Figure 5-15 : Corrélation élémentaire du sodium vs. Chlorure dans les eaux de l’Albien.

Deux types d’eau se distinguent dans la Figure 5-16 ; les eaux en contact avec des roches carbonatées imposant un fort ratio Ca/Na (cas des eaux dans le secteur Est) et les eaux avec un plus faible ratio Ca/Na (inférieur à 5) qui signifie que la roche est moins carbonatée. Ces eaux montrent une progression dans la minéralisation des eaux qui tend vers un faciès Néocomien dans le secteur Ile-de-France. Raoult (1999) a montré qu’il existait une ligne d’écoulement préférentielle du Sud (proche des affleurements) vers le centre du Bassin ; cette hypothèse justifierait cette corrélation. L’interaction eau-roche serait plus prononcée avec un temps plus long de résidence dans le centre du bassin que dans le Sud.

Figure 5-16 : Corrélation entre les ions bicarbonates et le ratio Ca/Na dans les eaux de l’Albien (Raoult 1999 ; faciès d’après Meybech 1986).

La Figure 5-17 montre que les points d’eau à l’échelle régionale s’alignent sur la droite de dissolution de la dolomite. Les eaux de l’Est sont globalement sursaturées (calcul PHREEQC, Parkurst and Appelo, 1999) vis-à-vis de la calcite et de la dolomite, ce qui n’est pas surprenant car ces eaux peuvent être en contact avec des roches carbonatées. Par contre dans le Sud, l’Ouest et le Nord- Ouest, les eaux de l’Albien sont sous-saturées vis-à-vis de la calcite mais aussi, pour le Sud, vis-à-vis de la dolomite.

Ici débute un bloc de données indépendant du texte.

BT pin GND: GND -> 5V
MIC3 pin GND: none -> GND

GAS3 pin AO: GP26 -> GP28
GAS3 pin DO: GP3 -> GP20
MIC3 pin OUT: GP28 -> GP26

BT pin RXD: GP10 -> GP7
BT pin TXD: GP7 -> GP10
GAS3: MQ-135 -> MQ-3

Les eaux sont plus acides particulièrement dans les zones d’alimentation et en limite de zone captive. Si ces eaux sont en même temps plus acides, cette sous-saturation vis-à-vis des minéraux carbonatés pourrait s’expliquer par l’acidification résultant de l’oxydation des sulfures au front rédox qui doit être voisin de la limite aquifère libre/aquifère captif.

Figure 5-17 : Corrélation magnésium-calcium et bicarbonate dans les eaux albiennes carbonatées ; droite de dissolution de la dolomite.

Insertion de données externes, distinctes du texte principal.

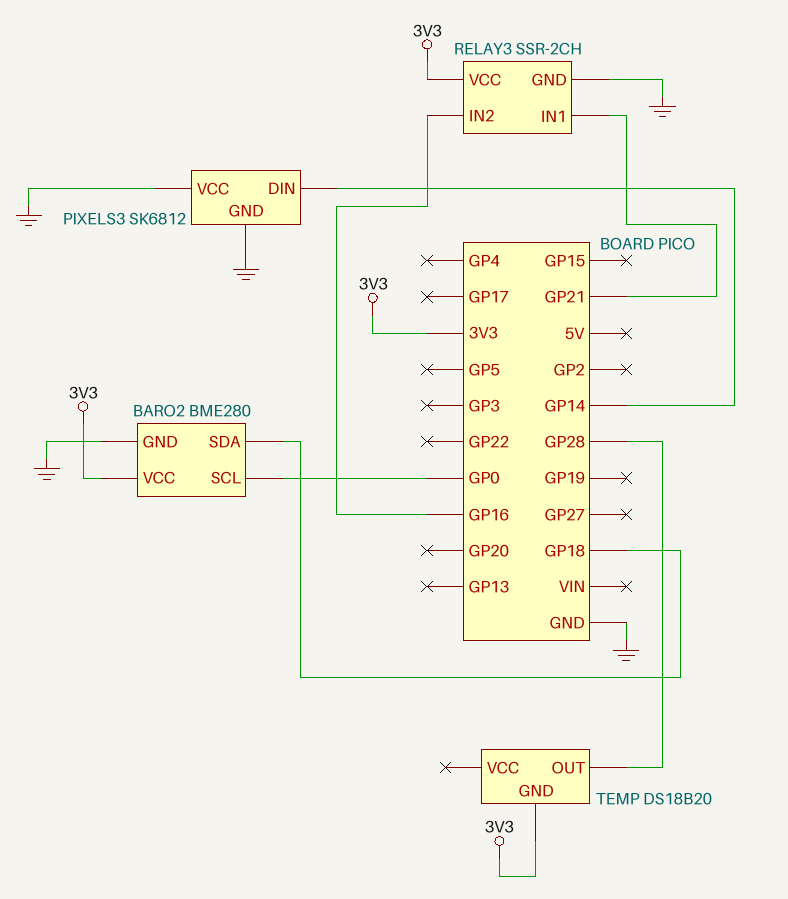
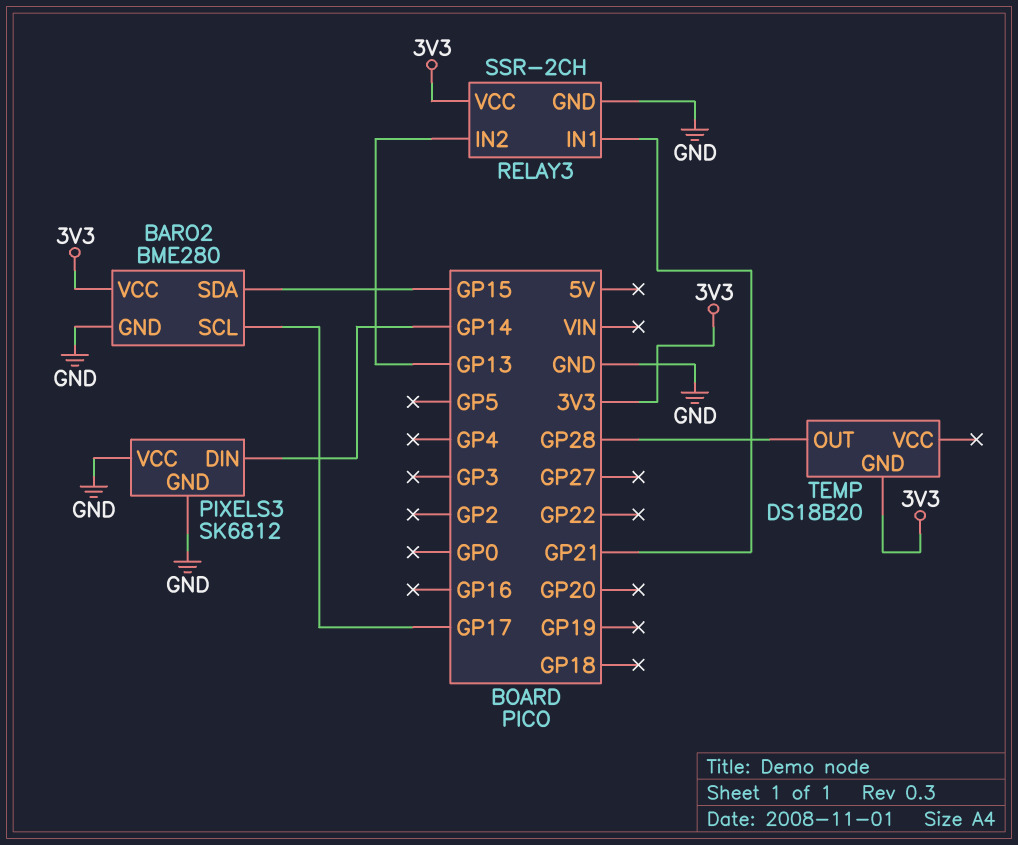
BARO2 pin SCL: GP0 -> GP17
BARO2 pin SDA: GP18 -> GP15
RELAY3 pin IN2: GP16 -> GP13

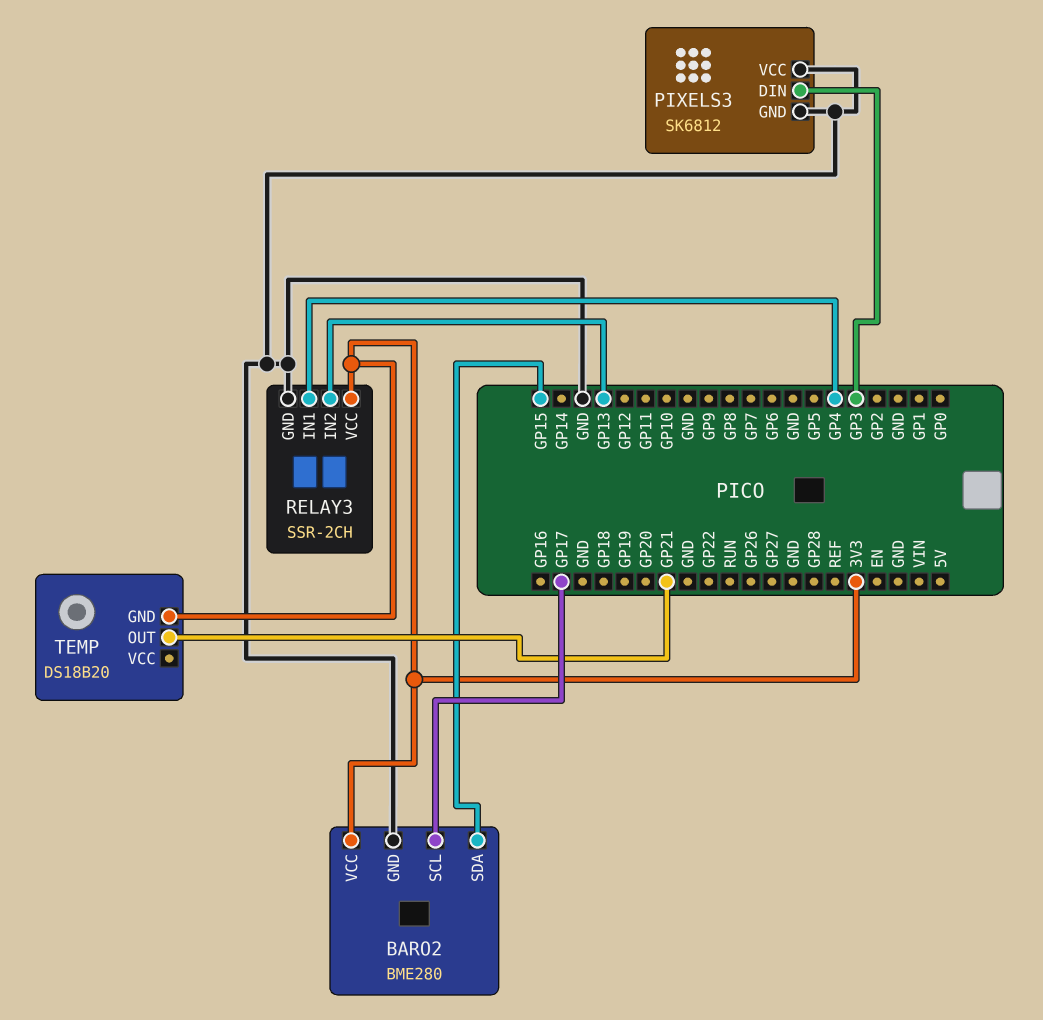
PIXELS3 pin DIN: GP14 -> GP3
RELAY3 pin IN1: GP21 -> GP4
TEMP pin OUT: GP28 -> GP21

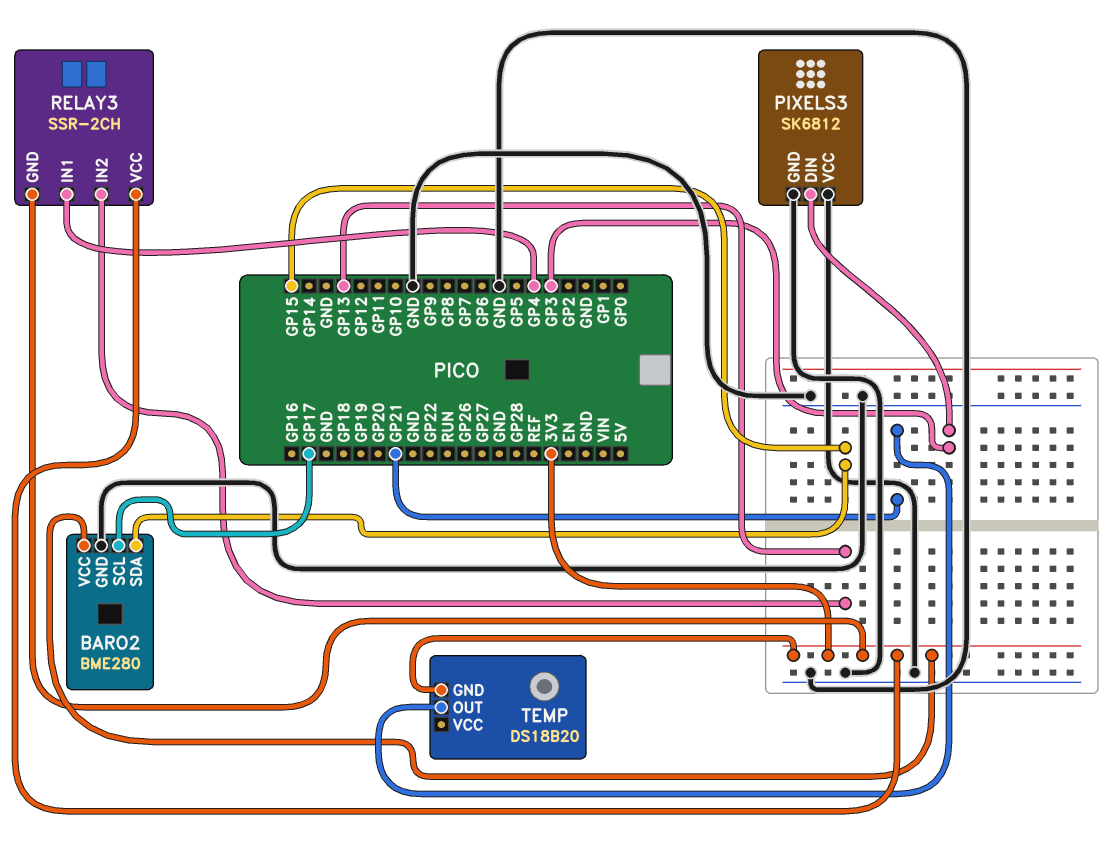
RELAY3 pin GND: GND -> 3V3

La teneur en fer dans l’eau est une caractéristique de la nappe de l’Albien. La Figure 5-18 illustre une teneur en fer très variable géographiquement. Les teneurs les plus importantes sont observées pour le sud du Bassin de Paris où l’élément fer atteint une concentration de 8 mg/L (sous forme ferreuse) pour le forage de Montbouy. En Ile-de-France ces valeurs sont très inférieures (autour de 1 mg/L). Cette très nette variation en fer a déjà été soulignée par Vernoux (1997). Des puits de fer par l’intermédiaire de carbonates (e.g. sidérite) peuvent exister en accord avec les indices de saturation. Le fer dissous (Fe2+) résulte de l’oxydation des sulfures dans la partie libre de la nappe ; les variations en fer et en acidité reflètent les zones alimentées par les eaux ayant traversé le front rédox.

Figure 5-18 : Discontinuité de la teneur en fer dans les eaux de l’Albien.